8.   Restricted Shares.

     Restricted Shares are shares of Common Stock which are sold or transferred
by the Company to a Participant at a price which may be below their Fair Market
Value, or for no payment, but subject to restrictions on their sale or other
transfer by the Participant. The transfer of Restricted Shares and the transfer
and sale of Restricted Shares shall be subject to the following terms and
conditions:

     8.1 Number of Shares. The number of Restricted Shares to be transferred or
sold by the Company to a Participant shall be determined by the Board or
Committee or a Designated Officer, if any.


10

<PAGE>

     8.2 Sale Price. The Board or the Committee or a Designated Officer shall
determine the prices, if any, at which Restricted Shares shall be sold to
Participant, which may vary from time to time and among Participants, and which
may be below the Fair Market Value of such shares of Common Stock on the date of
sale.

     8.3 Restrictions. All Restricted Shares transferred or sold hereunder shall
be subject to such restrictions as the Board or the Committee or a Designated
Officer may determine, including, without limitation, any or all of the
following:

     (a) a prohibition against the sale, transfer, pledge or other encumbrance
of the Restricted Shares, such prohibition to lapse at such time or times as the
Board or the Committee or a Designated Officer shall determine (whether in
annual or more frequent installments, at the time of the death, disability or
retirement of the holder of such Restricted Shares, or otherwise);

     (b) a requirement that the holder of Restricted Shares forfeit or resell
back to the Company, at his cost, all or a part of such Restricted Shares in the
event of termination of his employment during any period in which such
Restricted Shares are subject to restrictions; and

     (c) a prohibition against employment of the holder of such Restricted
Shares by any competitor of the Company or a subsidiary of the Company, or
against such holder's dissemination of any secret or confidential information
belonging to the Company or a subsidiary of the Company.

     8.4 Escrow.
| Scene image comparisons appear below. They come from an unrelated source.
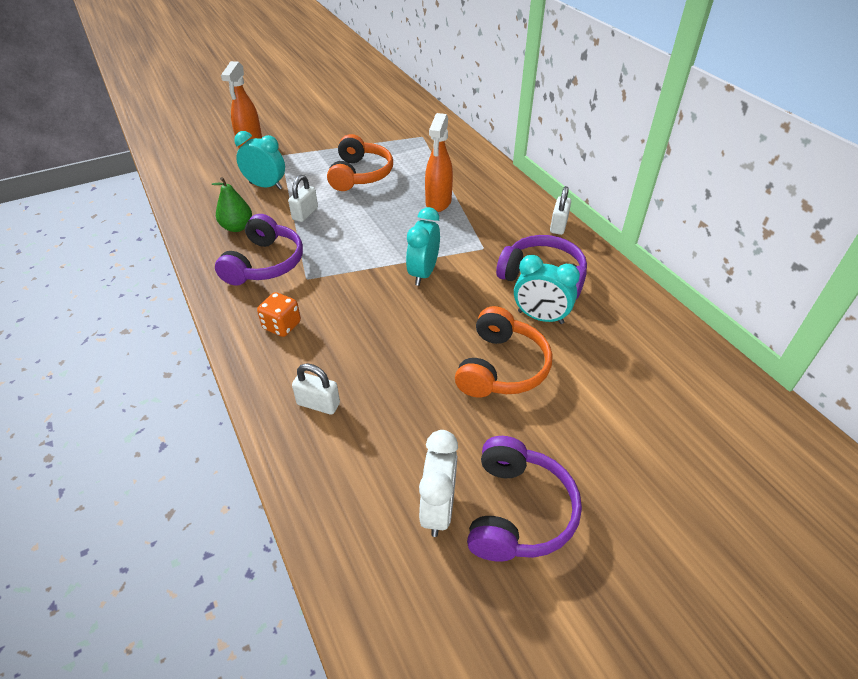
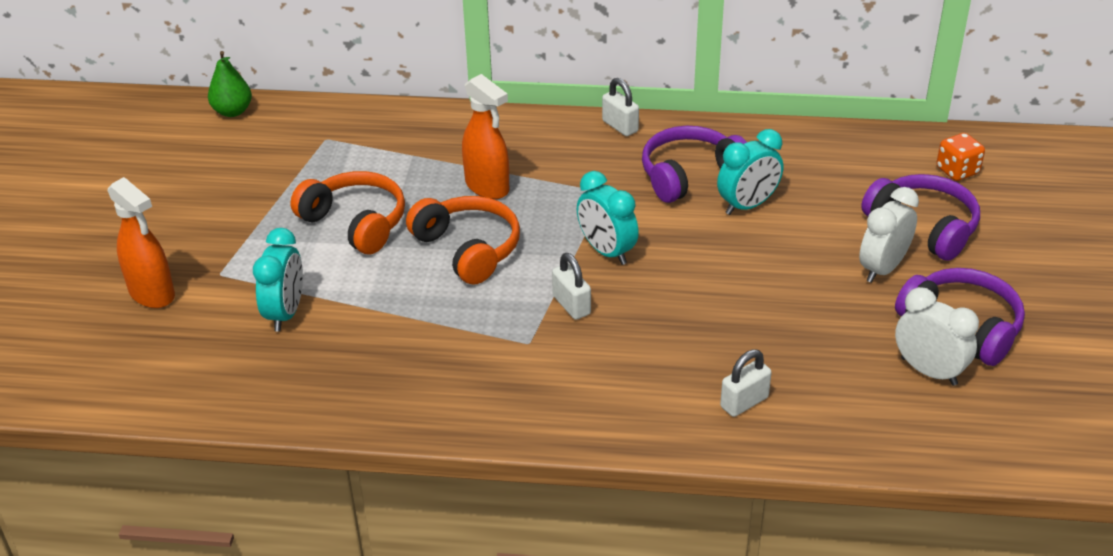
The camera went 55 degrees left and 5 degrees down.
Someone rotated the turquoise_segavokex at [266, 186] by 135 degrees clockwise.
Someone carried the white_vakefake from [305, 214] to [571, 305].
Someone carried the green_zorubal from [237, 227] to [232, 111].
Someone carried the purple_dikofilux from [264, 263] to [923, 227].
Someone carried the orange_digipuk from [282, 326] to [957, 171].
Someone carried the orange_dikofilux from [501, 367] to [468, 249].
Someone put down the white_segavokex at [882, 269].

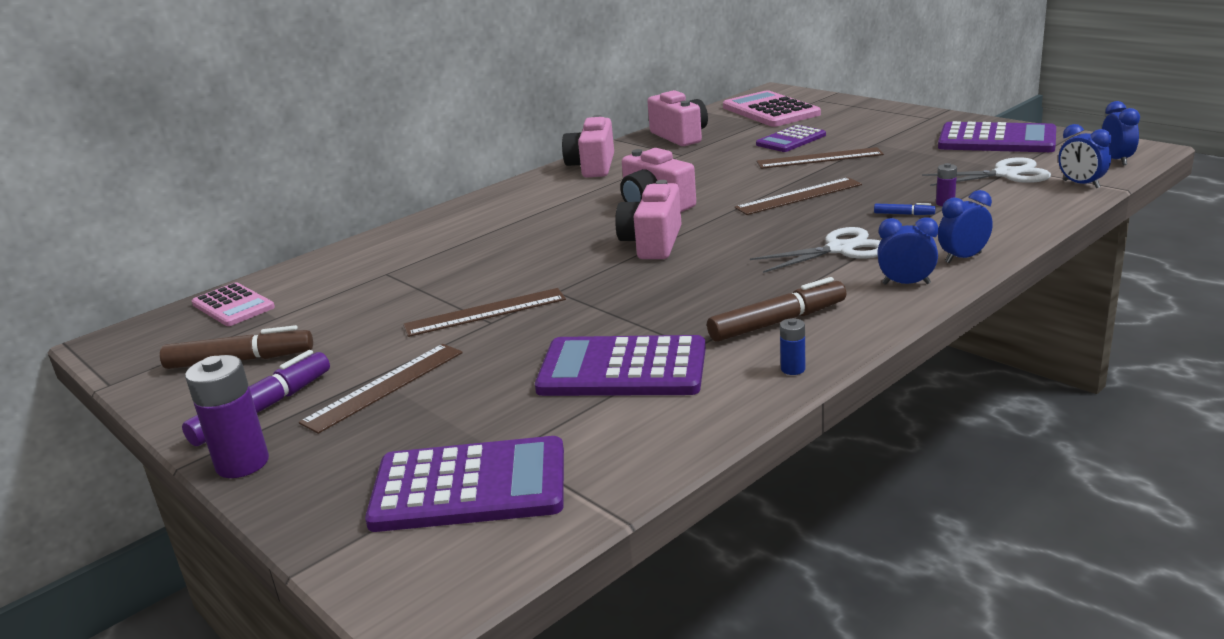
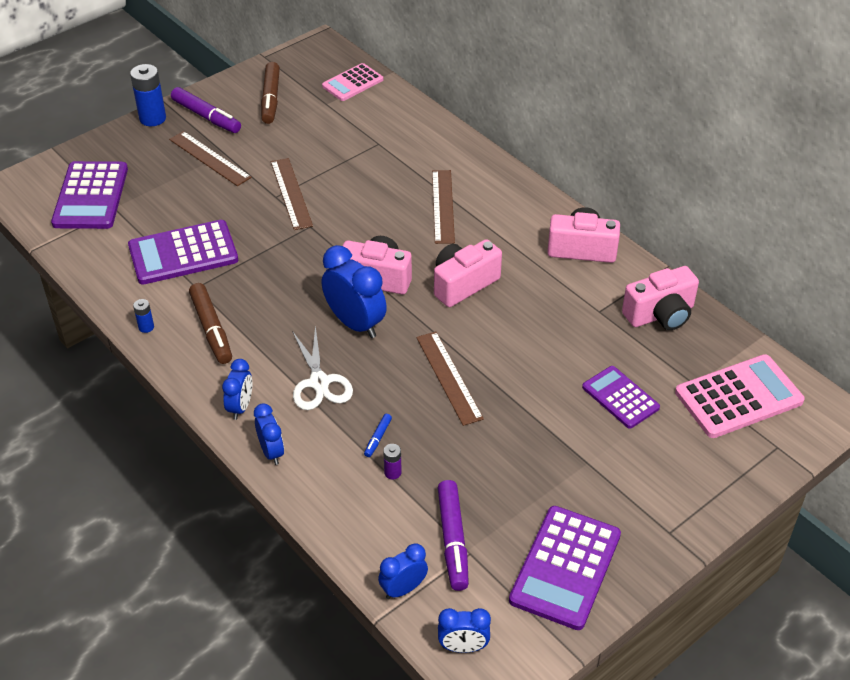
The camera went 90 degrees right and 20 degrees up.
Someone carried the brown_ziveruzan from [819, 158] to [443, 206].
Someone swapped the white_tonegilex at [1006, 174] for the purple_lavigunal at [453, 540].
Someone rotated the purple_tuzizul at [622, 369] by 120 degrees counterclockwise.
Someone repainted the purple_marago at [242, 463], which became the blue_marago at [152, 118].
Someone put down the blue_segavokex at [355, 323].

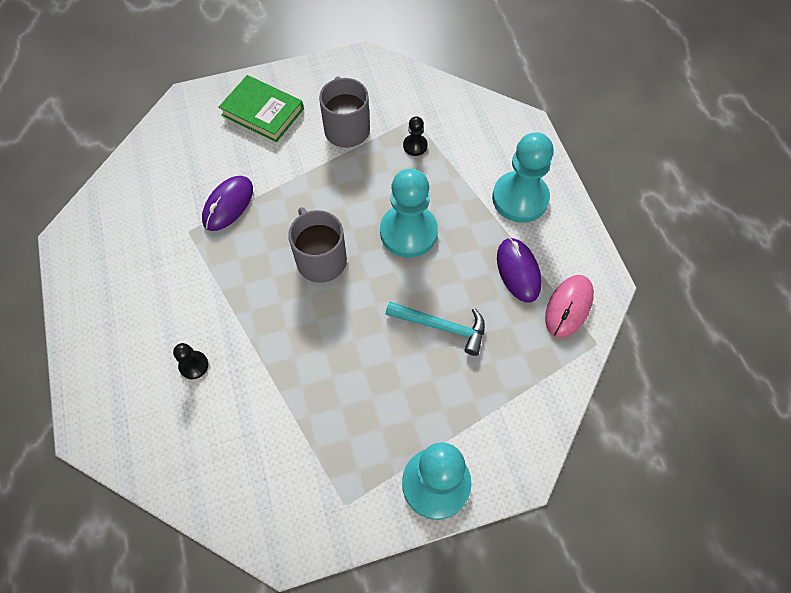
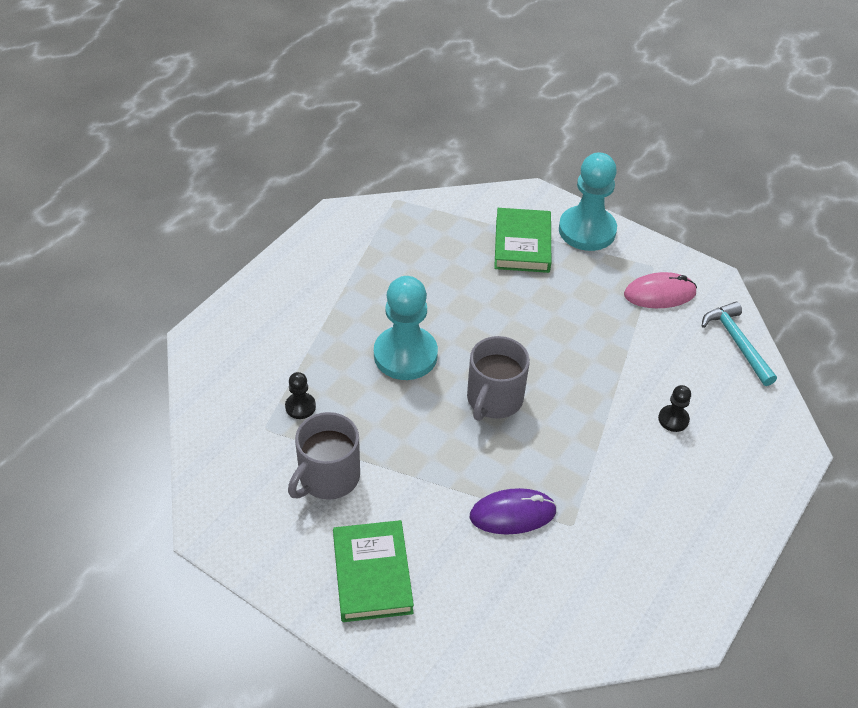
The camera went 130 degrees left and 15 degrees down.
Someone took away the turquoise_nopavi at [520, 198].
Someone took away the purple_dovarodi at [518, 271].
Someone carried the pink_dovarodi from [568, 307] to [659, 294].
Someone carried the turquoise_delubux from [442, 327] to [737, 342].
Someone put down the green_dilerun at [522, 244].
In order to enforce the restrictions imposed by the Board or
the Committee or a Designated Officer pursuant to Section 8.3 above, the
Participant receiving Restricted Shares shall enter into an agreement with the
Company setting forth the conditions of the grant. Restricted Shares shall be
registered in the name of the Participant and deposited, together with a stock
power endorsed in blank, with the Company.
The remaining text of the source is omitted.